Another situation of concern, that arose on the Friday, prior to my termination on 7/19/2016, was a discussion between myself, and Barbi Washington, LPN-Assistant Director of Nurses. I was writing discharge orders for a patient, and I noted that the patient was receiving Aricept. This was a drug that had been discontinued upon her admission for aggressive behaviors-approximately 10 days prior, and it appeared that she had received it for her entire length of stay. This patient had, also, received another patient’s medication (including a blood pressure medication and an antipsychotic medication), for her initial week long stay. The medications had been written on her Medication Administration Record (MAR), by transcription error. As I was discussing the need for follow-up evaluation of these two medication errors with Barbi, she asked me to hand her the MAR. I handed it to her, and she proceeded to rip it into pieces, in front of me. When I asked her why she would pick that action for medication error resolution, she informed me that this was the manner in which the patient’s week-long medication administration errors had been handled, before this second error. When I pointed out that it was probably a felony offense to destroy hospital records, especially involving medication errors, she informed me that this was how she was instructed to handle this situation. When I asked who instructed her to destroy hospital records, she responded, Dr. Osuntokun (who is the Chief of Staff for NPHI). Dr. Osuntokun happened to walk into the room, at that moment. I asked him if he had instructed Barbi to destroy this patient’s medication error records, and he responded, “I would never tell anyone to destroy hospital records. That is wrong.”

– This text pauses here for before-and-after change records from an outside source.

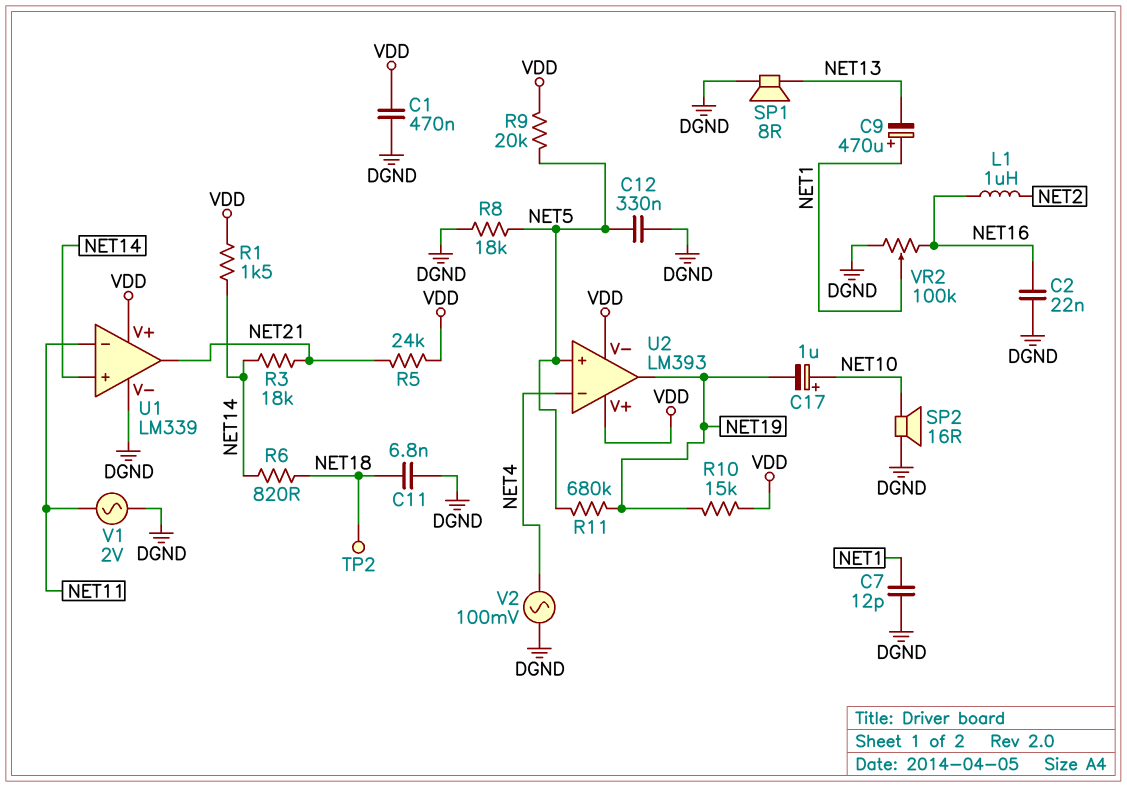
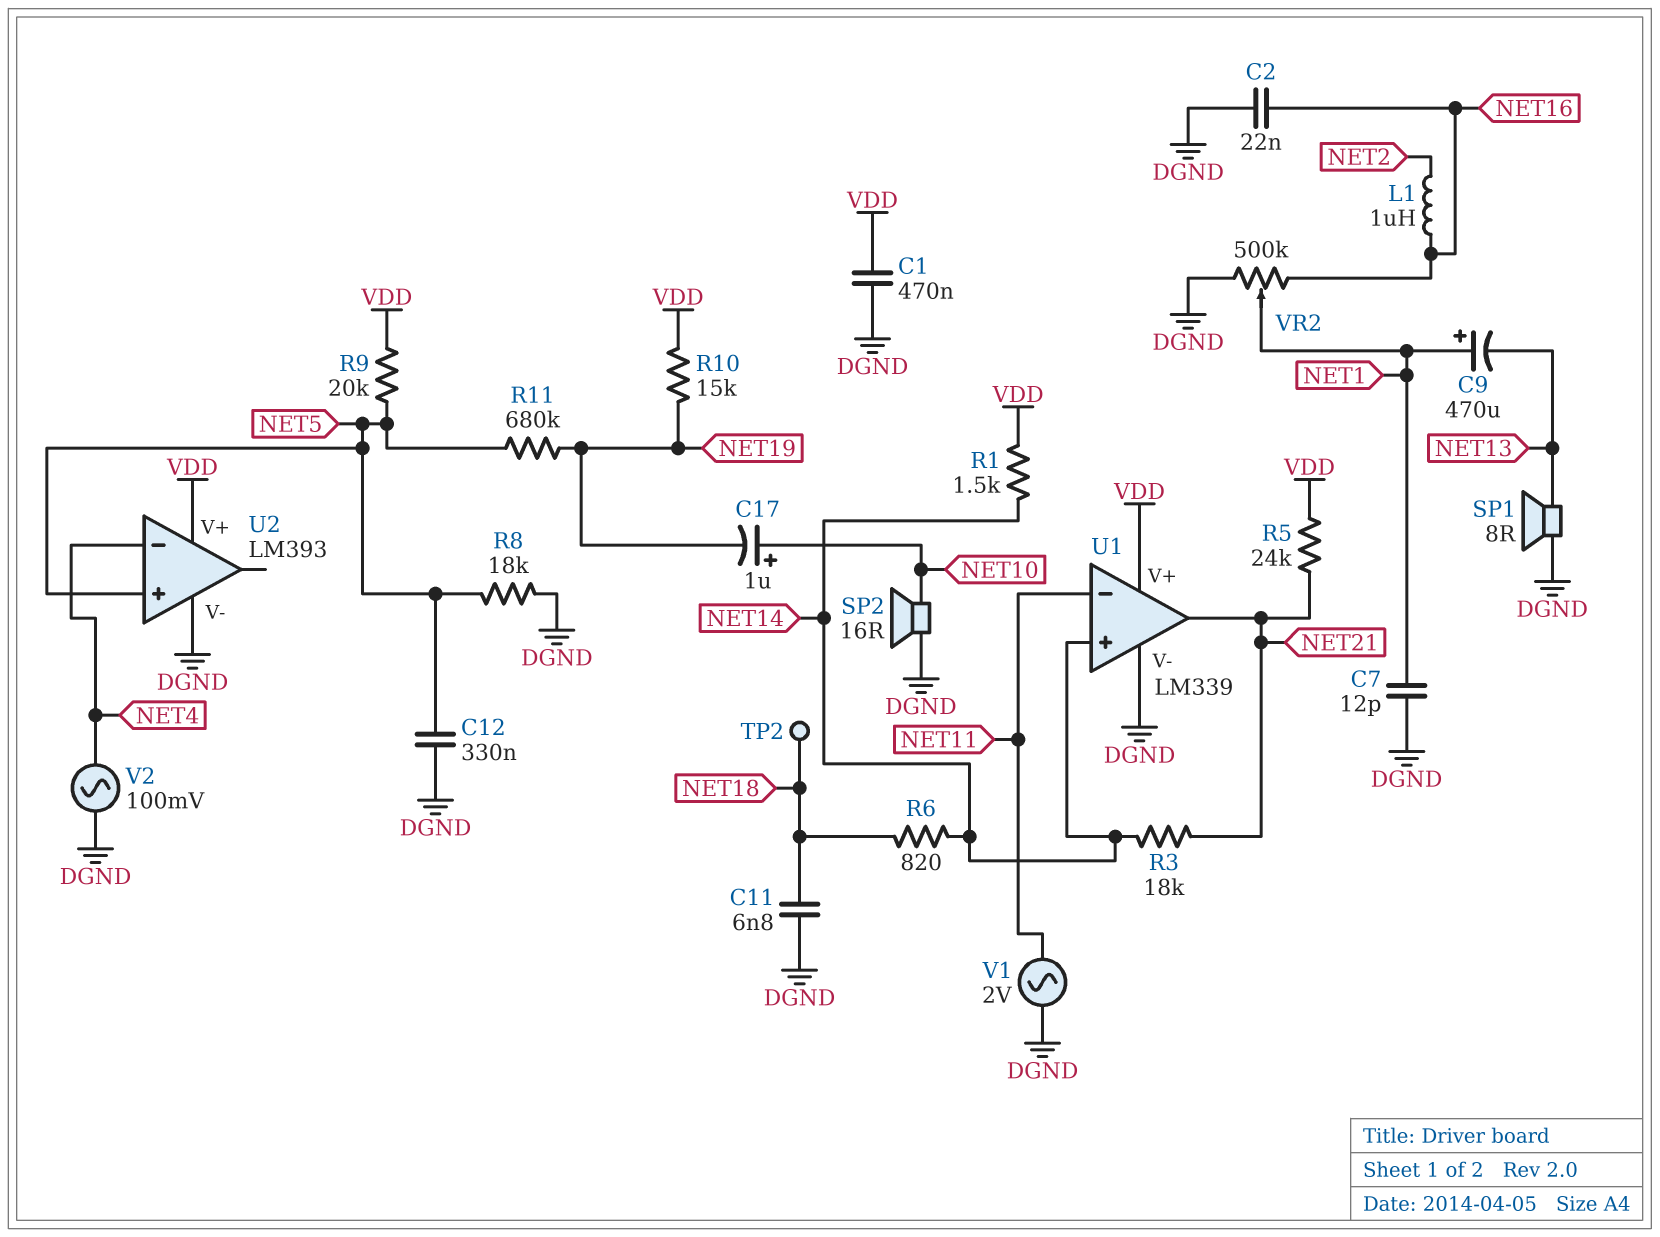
U2 pin V-: VDD -> DGND
U2 pin out: NET19 -> none
VR2: 100k (DGND, NET16, wiper NET1) -> 500k (DGND, NET16, wiper NET1)

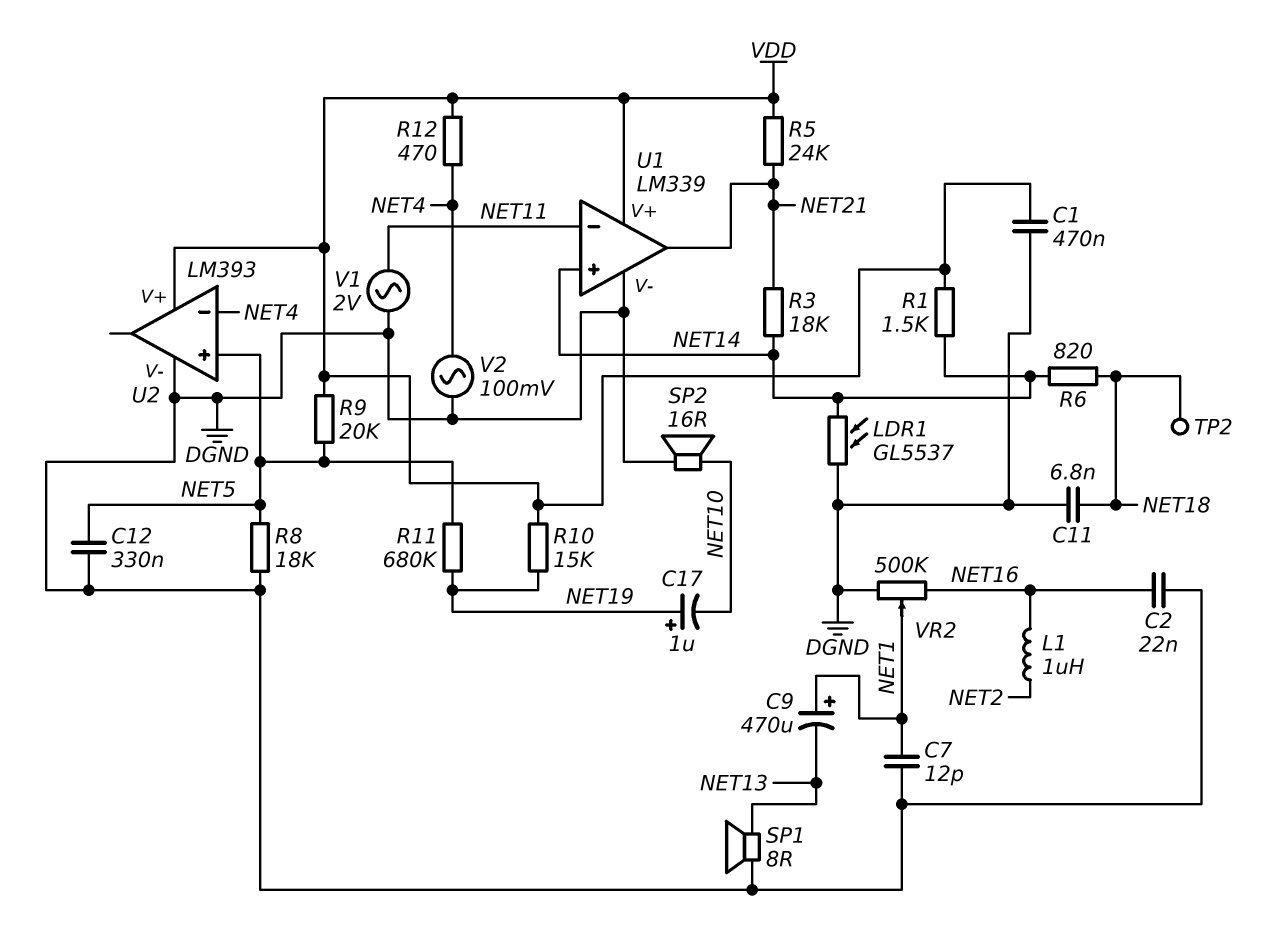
C17: 1uF (plus NET10, minus NET19) -> 1uF (plus NET19, minus NET10)
LDR1: none -> GL5537 (DGND, NET14)
R12: none -> 470 (NET4, VDD)

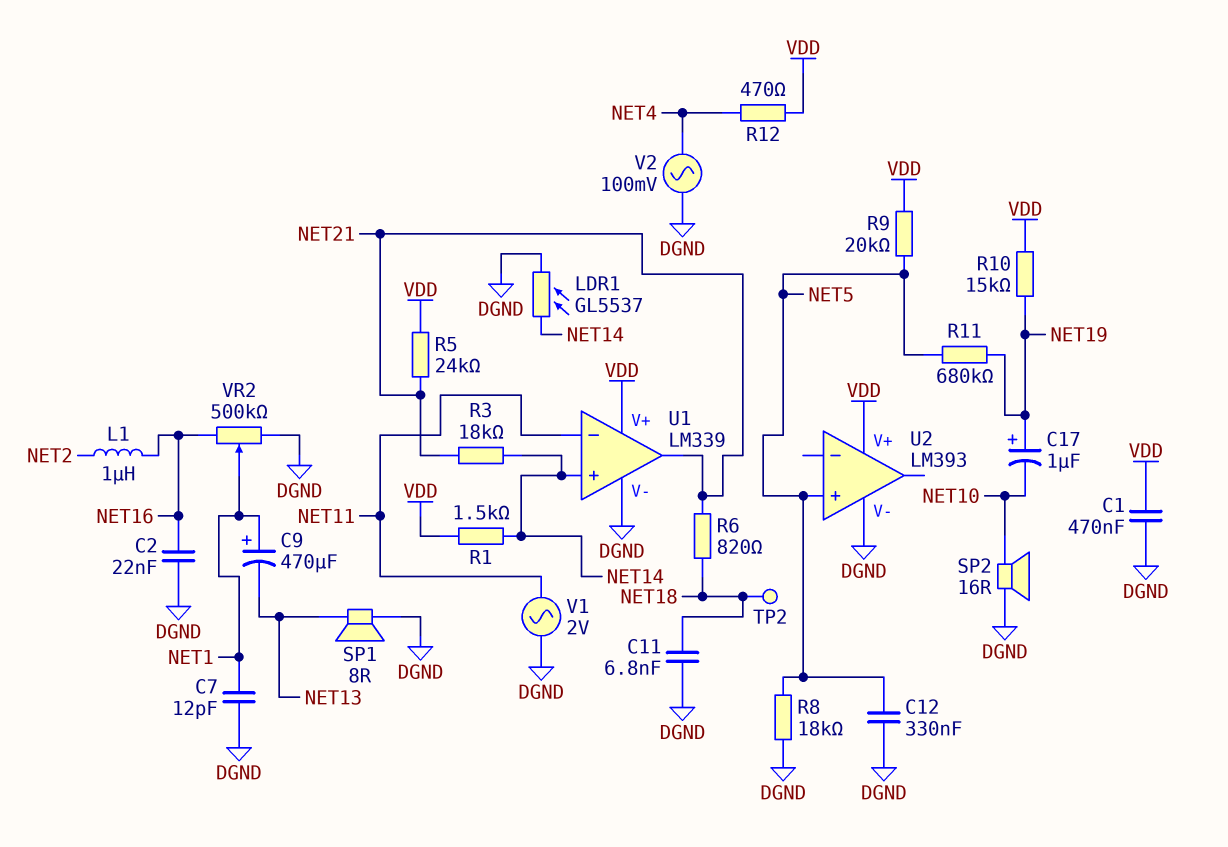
R6: 820 (NET14, NET18) -> 820 (NET18, NET21)
U2 pin in-: NET4 -> none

It is my belief that my termination and the subsequent consumer complaint, by Dr. Posar, are retaliation for and a direct result of my repeated efforts in identifying unsafe patient conditions, at NPHI.

I would like to add that I was contacted by Cameron Gilbert, on 7/25/2016. He asked me about the circumstances surrounding my termination, from NPHI. He stressed that Steven Posar was not an owner in the hospital, and sometimes gave the impression that he was part owner. Mr.Gilbert asked me what I believed was my greatest concern, at NPHI. I shared that I felt that the patients were not safe, and that there were too many delays in treatment, along with neglect of the patients. He asked me if I would work as an independent consultant, in order to help identify and correct safety issues. His lawyer mailed me a contract, along with contact by his secretary. I advised Mr. Cameron that I was awaiting contact from the Attorney General’s office, and it would probably be a conflict of interest. Dr. Posar had informed me, upon our last meeting, that he was reporting me to the Indiana Board of Nursing. I reassured him that this would not be a problem, as I would be writing my own report. I did call Mr. Chuck Linquist, the week of my termination, and he advised that I wait to write my report, until I had heard from the AG office.

It is my nursing philosophy to provide the safest care possible, to all whom I am privileged to have contact. I was functioning in my Adult Geriatric Primary Care Nurse Practitioner role, as is my training and scope of practice, with a focus on Behavioral Health. My role at NPHI involved my providing care to all of the patients, when on call, or in the building, acting as the only in-house provider, addressing all medical and behavioral needs. My collaborative physician is required by law to review 25% of my charts. I am not required to check every order, that I write, with another physician.